Пока Балабанов с Гусельниковым мылись, толкаясь возле деревянной шайки, вода в которой сразу стала черной, хозяин быстро и ловко выставил на стол вареную картошку и краюху хлеба. Окинул все это оценивающим взглядом и спросил:
— Господа, спирт пить будете?
— Будем, — сквозь зубы отозвался Гусельников, которого до сих пор била дрожь.
Хозяин достал из шкафа два больших аптечных флакона, содержимое их вылил в стаканы и поставил рядом жестяный ковш с водой.
— Ну вот, прошу отведать разносолов. Спирт неразведенный, разбавляйте сами, как вам угодно.
— К черту, воду хлебать… — Гусельников нетерпеливо схватил стакан и в три глотка влил в себя огненный спирт. Носом втянул воздух, выдохнул и лишь после этого отхлебнул из ковша воды. Питок, по всему видать, он был опытный. Балабанов пить не стал, смущенно оправдывался:
— Я закушу сначала — боюсь, что сразу опьянею…
— У-у-ух! — Гусельников прижмурил глаза. — Какое тепло пошло! Господи, бывают же счастливые минуты! Спасибо. Позвольте узнать — с кем имеем дело? Кого благодарить за столь радушный прием?
— Вы закусывайте, закусывайте, говорить будем после. А дело вы имеете, господа, с Каретниковым Владимиром Михайловичем, сотрудником местного Чекатифа.
— А раньше? До ЧК? — резко спросил Гусельников.
— До этого я служил штабс-капитаном. Вы удовлетворены?
— Вполне. Не обижайтесь, у меня скулы сводит от этого нового совдеповского языка. В Омске попалась газетенка, пишут, что создана «Чеквалап». Что сие значит?
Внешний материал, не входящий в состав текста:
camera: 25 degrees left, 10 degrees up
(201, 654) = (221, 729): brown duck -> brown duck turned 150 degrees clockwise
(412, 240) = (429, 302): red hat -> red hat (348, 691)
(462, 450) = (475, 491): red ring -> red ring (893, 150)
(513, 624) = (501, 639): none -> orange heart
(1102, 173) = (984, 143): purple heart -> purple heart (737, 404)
Вовек не догадаетесь! «Чрезвычайная комиссия по валенкам и лаптям»! Прошу прощения, разрешите представиться — поручик Гусельников, поручик Балабанов.
— Вот и хорошо, — Каретников потер ладонью шрам на щеке, помолчал и дальше заговорил совершенно другим голосом — командирским: — Давайте к делу. Ваша отправка в Харбин откладывается на неопределенное время. Груза, с которым вы должны убыть отсюда, у меня нет.
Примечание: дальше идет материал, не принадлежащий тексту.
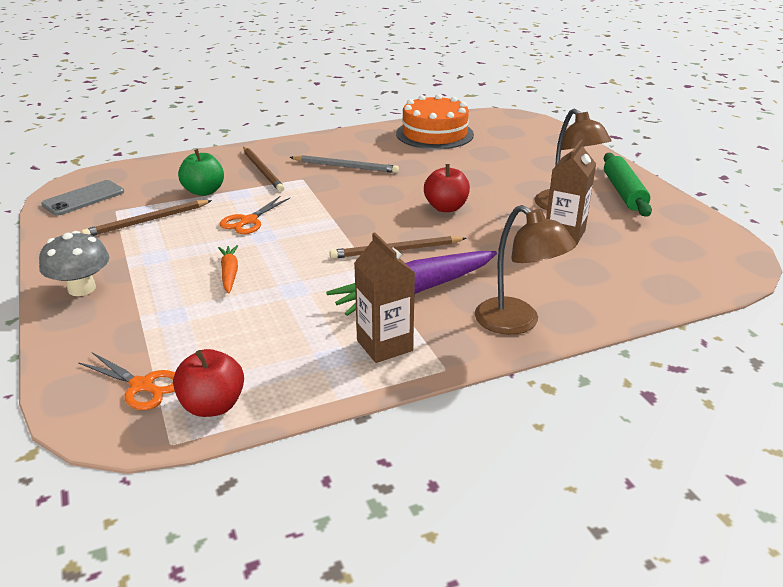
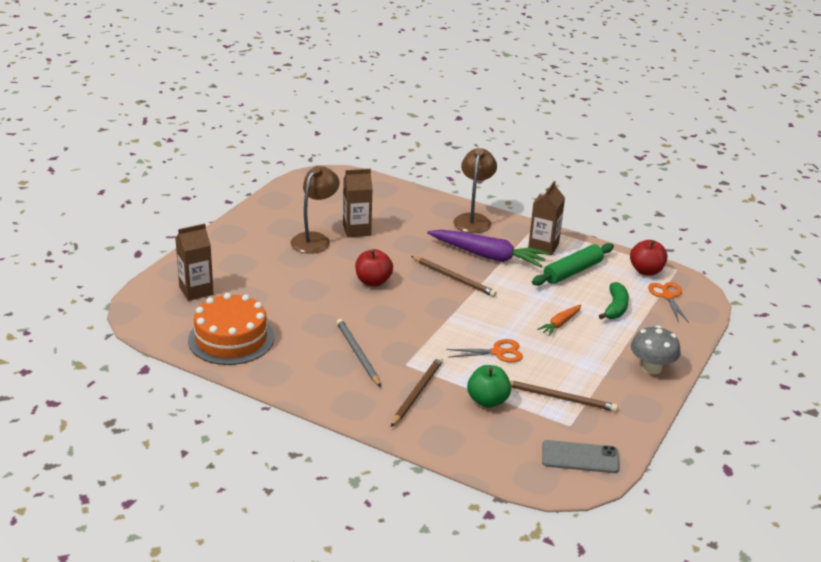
camera: 130 degrees left, 0 degrees up
(192, 326) = (615, 308): none -> green banana
(522, 139) = (196, 291): none -> brown carton
(623, 192) = (264, 224): green rolling pin -> green rolling pin (572, 272)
— Как нет?! — вскинулся Балабанов. — Антонина Сергеевна Шалагина…
— Не перебивайте, поручик, я не все сказал. Антонина Сергеевна Шалагина и человек, который ее сопровождал, в Новониколаевске не появились. Прошло уже две недели — их нет. Местонахождение груза известно только им. У них же должно быть письмо от Семирадова. На всякий случай, для страховки, чтобы большевистского агента не подсунули.
— Я Антонину Шалагину знаю в лицо, — негромко сообщил Балабанов.
— Это очень хорошо, что знаете, да только самого лица здесь нет.
— Может, застряли на какой-нибудь станции, поезда нынче ползают, как черепахи… — предположил Гусельников.